We used latitude-weighted RMSE, MAE, and ACC15,56 to evaluate the accuracy of vector wind speed prediction.

$${{{\rm{RMSE}}}}=\frac{1}{{N}_{predictions}}{\sum }_{i}^{{N}_{predictions}}\sqrt{\frac{1}{{N}_{lat}{N}_{lon}}{\sum }_{j}^{{N}_{lat}}{\sum }_{k}^{{N}_{lon}}L(j){\left({{Y}^{\frown {}}}_{i,j,k}-{Y}_{i,j,k}\right)}^{2}}$$
(34)
$$MAE=\frac{1}{{N}_{predictions}}{\sum }_{i}^{{N}_{predictions}}\frac{1}{{N}_{lat}{N}_{lon}}{\sum }_{j}^{{N}_{lat}}{\sum }_{k}^{{N}_{lon}}L(j)\left\Vert {{Y}^{\frown {}}}_{i,j,k}-{Y}_{i,j,k}\right\Vert$$
(35)
$${{{\rm{ACC}}}}=\frac{{\sum }_{i,j,k}^{N}L(j)({\mathop{Y}^{\frown {}}}_{i,j,k}-\xi )({Y}_{i,j,k}-\xi )}{\sqrt{{\sum }_{i,j,k}^{N}L(j){\left({\mathop{Y}^{\frown {}}}_{i,j,k}-\xi \right)}^{2}\sum L(j){\left({Y}_{i,j,k}-\xi \right)}^{2}}}$$
(36)
$$L(j)=\frac{\cos (lat(j))}{\frac{1}{{N}_{lat}}{\sum }_{j}^{{N}_{lat}}\cos (lat(j))}$$
(37)

where \({N}_{predictions}\) denotes the predicted time length, \({N}_{lat}\), \({N}_{lon}\) denotes the number of grid points in latitude and longitude direction, \(i\), \(j\), \(k\) denotes the time, width, and height index, \(Y\) denotes the true value, and \(\mathop{Y}^{\frown}\) denotes the predicted value. \(\xi\) denotes the climate factor, defined as \({\xi }_{h,w}=\frac{1}{{N}_{predictions}}\mathop{\sum }_{i}^{{N}_{predictions}}{Y}_{i}\).

In addition, we introduced a more targeted metric, \(WDF{A}_{\alpha }\), to measure wind direction prediction. For the H × W grid points to be predicted, we measure wind direction prediction by calculating the number of grid points in which error is less than a set threshold.
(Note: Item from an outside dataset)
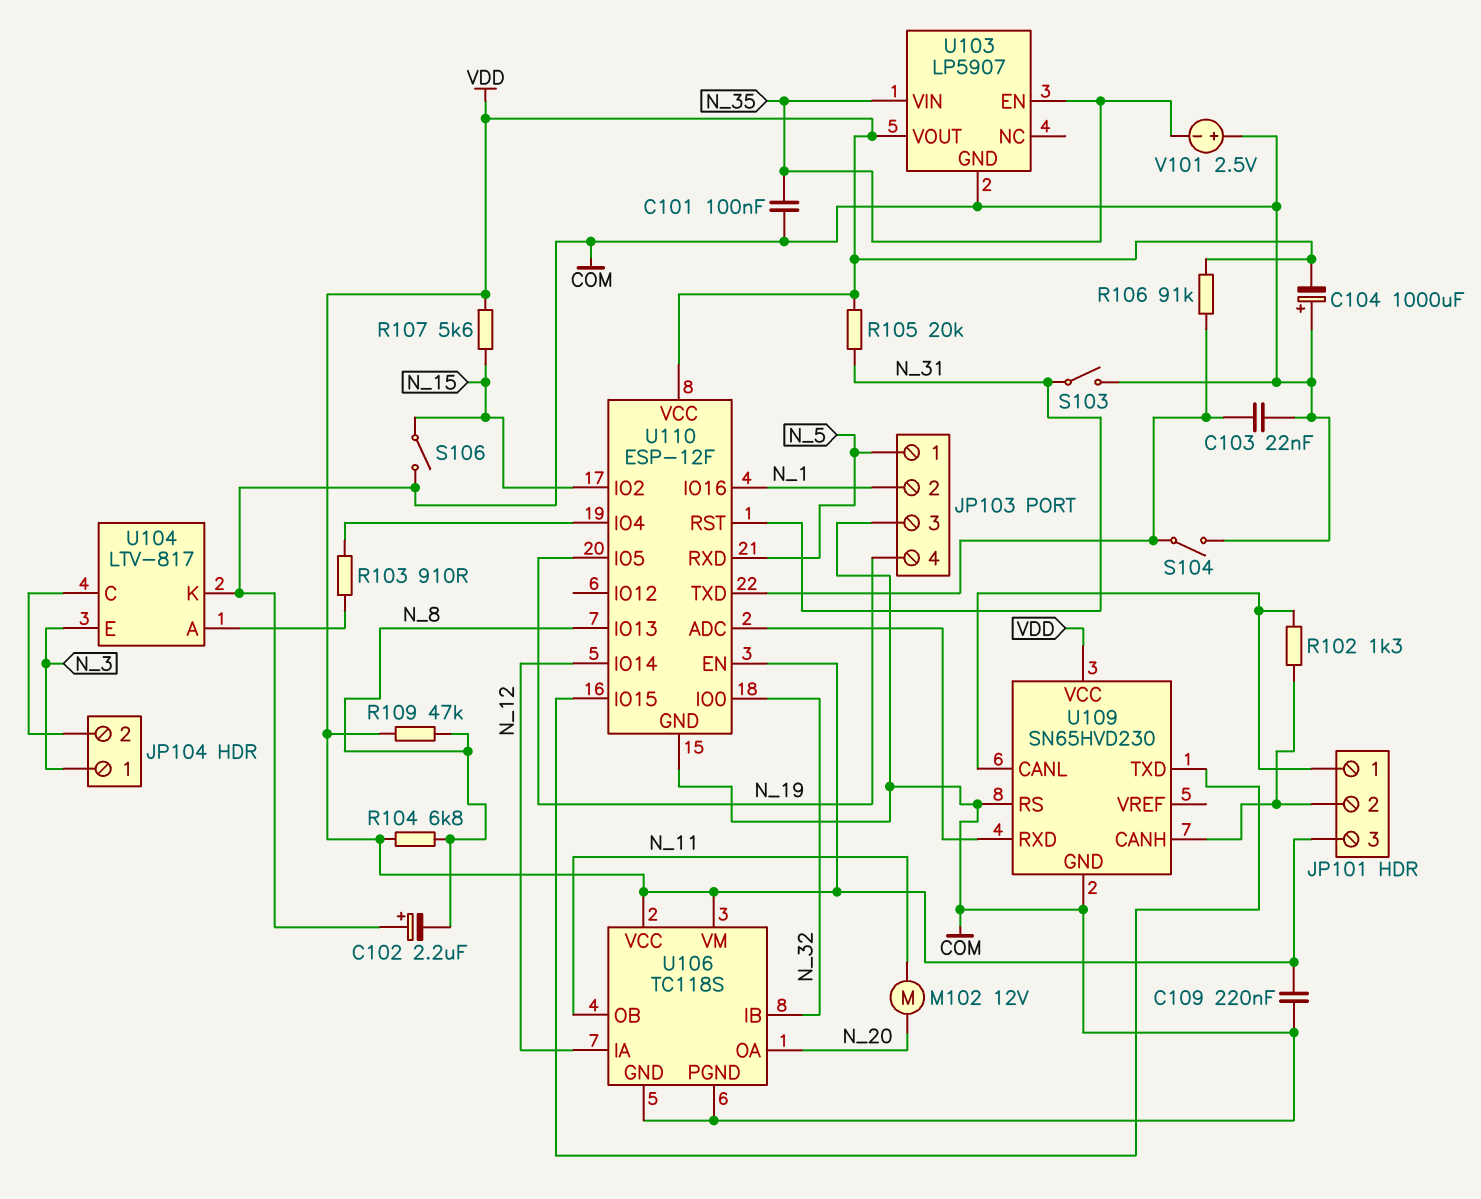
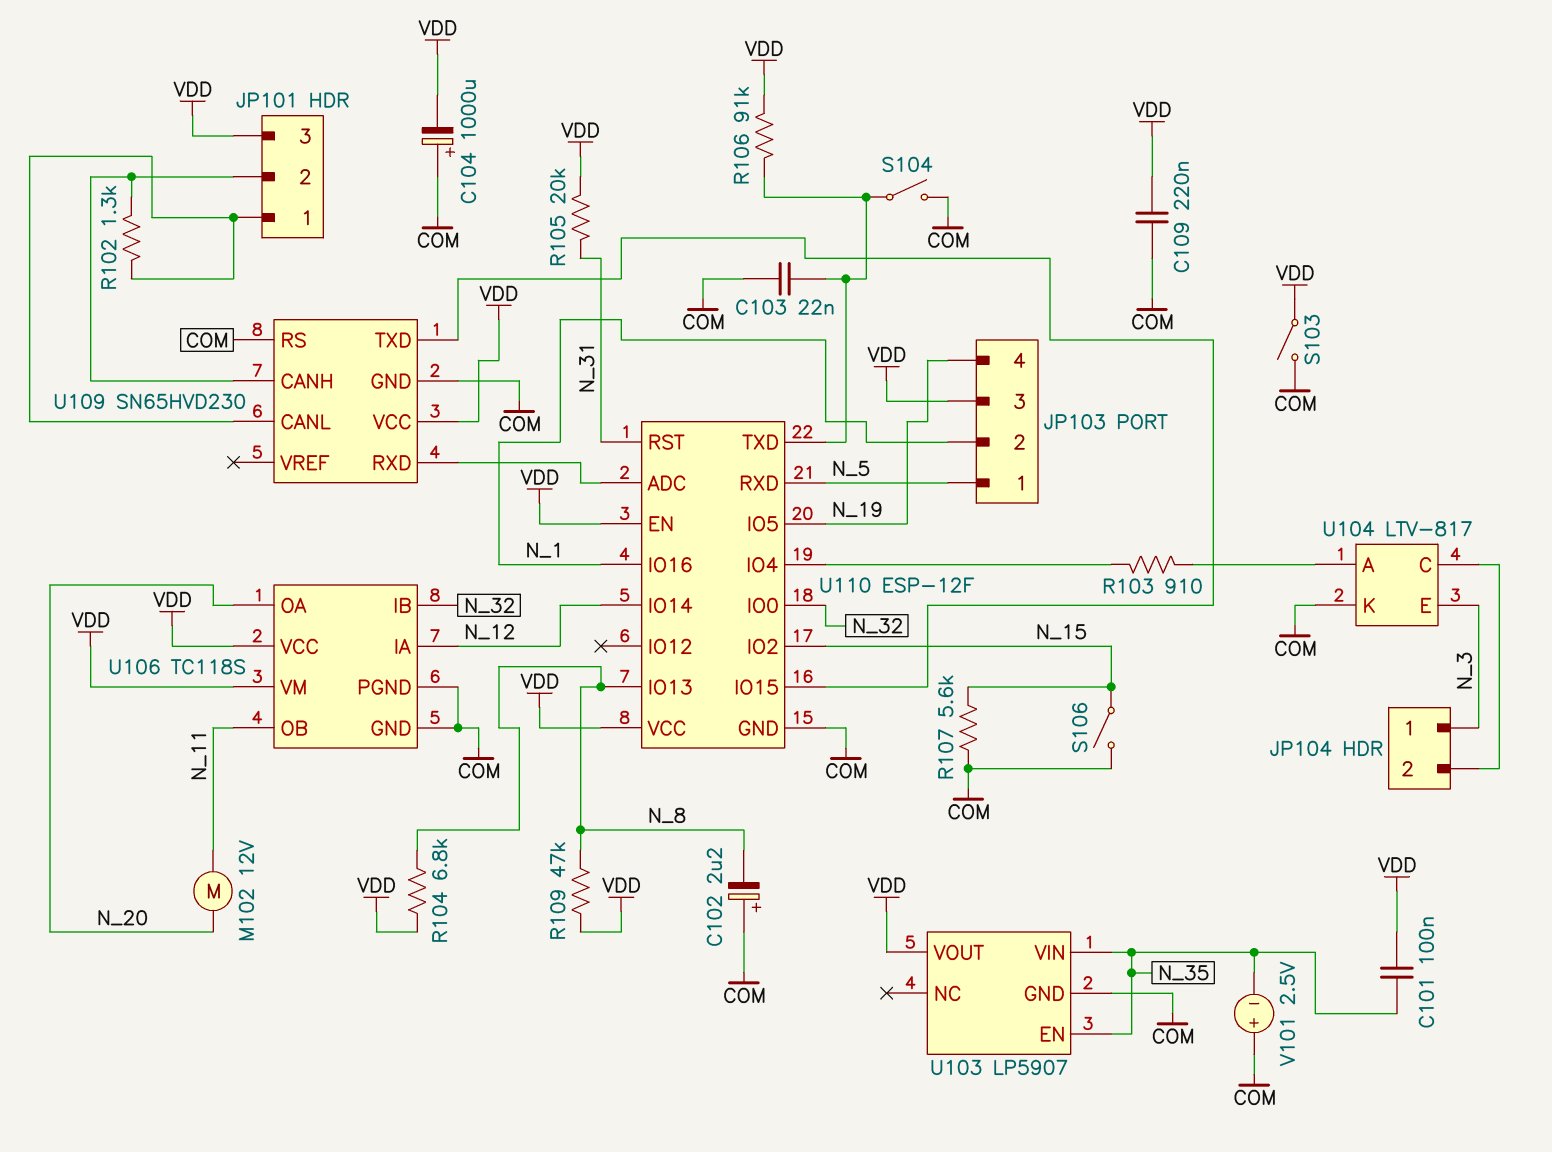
C101: 100nF (COM, N_35) -> 100nF (N_35, VDD)
JP103 pin 3: COM -> VDD
R107: 5.6k (N_15, VDD) -> 5.6k (COM, N_15)
S103: switch (COM, N_31) -> switch (COM, VDD)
The angle thresholds \(\alpha\) are generally set to 90, 45, and 22.5. \(WDF{A}_{\alpha }\) can be expressed as follows:

$$WDF{A}_{\alpha }=\frac{Count(diff(pred,true) \, < \, \alpha )}{H\times W}\times 100 \%$$
(38)
$$diff(pred,true)=\left\{\begin{array}{c}|pred-true|,|pred-true|\le 180\\ 360-|pred-true|,|pred-true| > 180\end{array}\right.$$
(39)

where \(Count(.)\) denotes counting the number of eligible observations. For example, for 64 × 80 grid points in Northeast China, if 4800 grid points have an angular difference of less than 22.5 degrees, then \(WDF{A}_{\alpha=22.5}=\frac{4800}{64\times 80} \times 100\%=93.75\).